12. Doris Day - Perhaps, Perhaps, Perhaps

Like many of the other songs on Cruella's soundtrack, Doris Day's rendition of "Perhaps, Perhaps, Perhaps" is marked by an emphasis on space, genre-blending playfulness, and a vampy sense of camp. Unlike many of the other songs, "Perhaps" is used pretty explicitly as a comedy needle drop, basically dropping any act of self-seriousness.

Jasper and Horace have finished another of their mini-capers, but need it to actually look like they've broken in. That should be easy, given that a sleeping security guard is directly in front of them, right?
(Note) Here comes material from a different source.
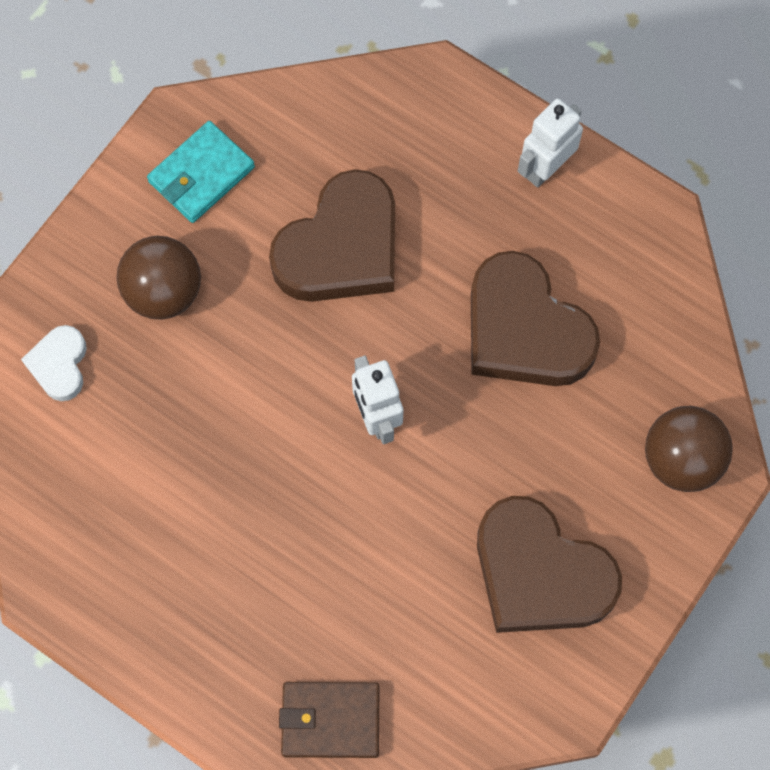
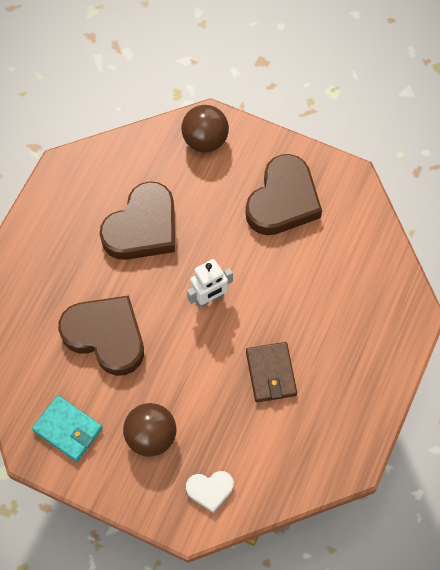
camera: 100 degrees left, 5 degrees down
(330, 720) = (388, 293): brown wallet -> brown wallet (271, 373)
(545, 168) = (38, 230): white robot -> none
Perhaps not; as the guard snoozes, the two criminals try their best at all matter of unsubtle alarms, with no result until they pluck a nose hair out of him. It makes the Day refrain a comedic response to their attempts. But it also highlights moments of transition for each tertiary character; in the "Perhaps" sequence, Jasper reveals he might not like being Cruella's lackey anymore, and the Baroness reveals Cruella's tricks are indeed getting to her.

11. Supertramp - Bloody Well Right

The very first Cruella needle drop starts with a jolt — then immediately quiets down to a sparse arrangement. Supertramp's "Bloody Well Right" sets up the sonic touchstones of the film confidently and surprisingly, feeling both new-fashionedly punk and old-fashionedly "music hall" like the movie it underscores. Our prologue sequence, in which a future Cruella introduces us to the previous version of herself, a young, bullied, ill-fitting Estella, fits in with Supertramp's jaunt swimmingly. As the film swirls and pushes and plays, so too does the track; each component's mastery of dynamics highlighting the other. Unfortunately, despite the many pleasures in this sequence, it just goes on and on and on, to the point where that "jolt to quiet" arrangement trick in the tune starts to feel like an inorganic gimmick rather than a refreshing bit of musical business, at no fault of Supertramp's. It's hard to make the same lightning bolt strike twice, let alone over and over again, and while this sequence undeniably zaps you, every corresponding attempt feels just a bit weaker.